Memex looks to do with raw data what social media did to online chatrooms. It connects everything, shows its relations, and makes it easier for users to find the piece they’re looking for.

DARPA’s key interest in Memex, at least initially, is to help map the Darknet—the Internet beneath the Internet that exists on peer-to-peer networks. They want to use Memex to help stop online human trafficking.

“It’s a game changing tool for [law enforcement],” Mattmann said, noting, “Memex is already being actively used for law enforcement” including by the New York County District Attorney’s Office.

Searching the Darknet

“Memex to date is focused on finding the bad things that people are doing on the Darknet,” Mattmann said.

Some parts of the Darknet are good, and there are people who use it to bypass government censorship. Mattmann said this area isn’t their focus, noting that they don’t plan on making the Internet “any less anonymous.”

The Darknet is also home to many terrible things. It includes markets for human trafficking, drugs, firearms, pedophilia, hitmen, and hackers. It’s an area of the Internet that law enforcement is still having trouble regulating, partly due to the fact that its networks are not indexed by traditional search engines.

Memex may be able to change the nature of the Darknet. According to DARPA’s website, “The use of forums, chats, advertisements, job postings, hidden services, etc., continues to enable a growing industry of modern slavery.”
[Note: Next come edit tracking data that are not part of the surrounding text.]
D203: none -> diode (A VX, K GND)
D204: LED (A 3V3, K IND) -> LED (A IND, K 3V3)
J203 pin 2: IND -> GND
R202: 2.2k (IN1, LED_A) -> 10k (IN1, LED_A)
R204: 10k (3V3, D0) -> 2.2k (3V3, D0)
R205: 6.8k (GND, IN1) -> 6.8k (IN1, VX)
By indexing this domain, it states, it would “enable new opportunities to uncover and defeat trafficking enterprises.”

The use of forums, chats, advertisements, job postings, hidden services, etc., continues to enable a growing industry of modern slavery.
DARPA

Mattmann said Memex is designed to do two key things: it can look at pixels and try to figure out what the small things mean, and it can search metadata—the information behind all images and videos that already exists in abundance, but is invisible to current search engines.

“Metadata is becoming something that’s really important,” Mattmann said, noting “there is metadata associated with images and videos that lets us draw connections with them.”
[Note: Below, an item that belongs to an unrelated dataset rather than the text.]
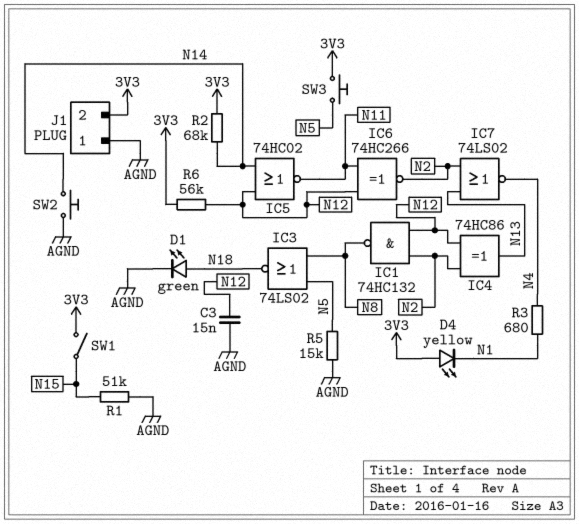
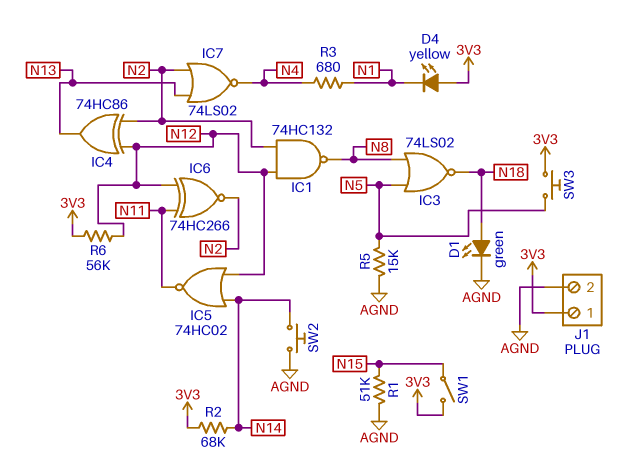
C3: 15nF (AGND, N12) -> none
J1 pin 1: AGND -> 3V3
J1 pin 2: 3V3 -> AGND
He said Memex is a technology that can sit on top of the Internet or tools that browse the Darknet, “and it can make relationships between images and people.”

Using this, law enforcement will be able to tell if a picture or video was taken with the same device, and to see which other content was created by the same individual. They can also look for connections between drugs and the people selling them, and images of abducted people and the people who took the pictures.

Some social networking sites already scrub metadata for things like image location, but Mattmann noted “those sites are not what a lot of those bad people are using.”

The New Internet

Memex isn’t just for law enforcement, however, and this is where Mattmann’s real interests are. He wants to ensure that Memex ends up in the hands of the everyday user.

He joined the Memex project “with the full intention that a lot of the technologies the government is investing in at DARPA would go into these technologies that are being downloaded thousands of time every day.”

Parts of Memex are open source, meaning they are publicly available and can be used without licensing fees.

As a member of Apache’s all-volunteer board, Mattman has been interested in bringing Memex to technologies like Apache that are at the foundations of the Internet.

Apache, for example, has already started using Memex. Apache Web servers power close to 53 percent of the Internet. Another core technology, Drupal, has started using it, as has Google.

Mattmann said users will start noticing that their searches return better results, with “more meaningful information, particularly on multimedia content.”

“Searches are going to be more semantically rich,” he said, noting that information will be easier to find, and “the information that comes back is going to be a lot more meaningful.”

The main problem with current search engines, according to the Memex project page at DARPA, is that it uses a “centralized, one-size-fits-all approach that searches the Internet with the same set of tools for all queries.”

The current model is still a heavily “manual process that does not save sessions, requires nearly exact input with one-at-a-time entry, and doesn’t organize or aggregate results beyond a list of links,” it states.

“While that model has been wildly successful commercially,” DARPA states, “it does not work well for many government use cases.”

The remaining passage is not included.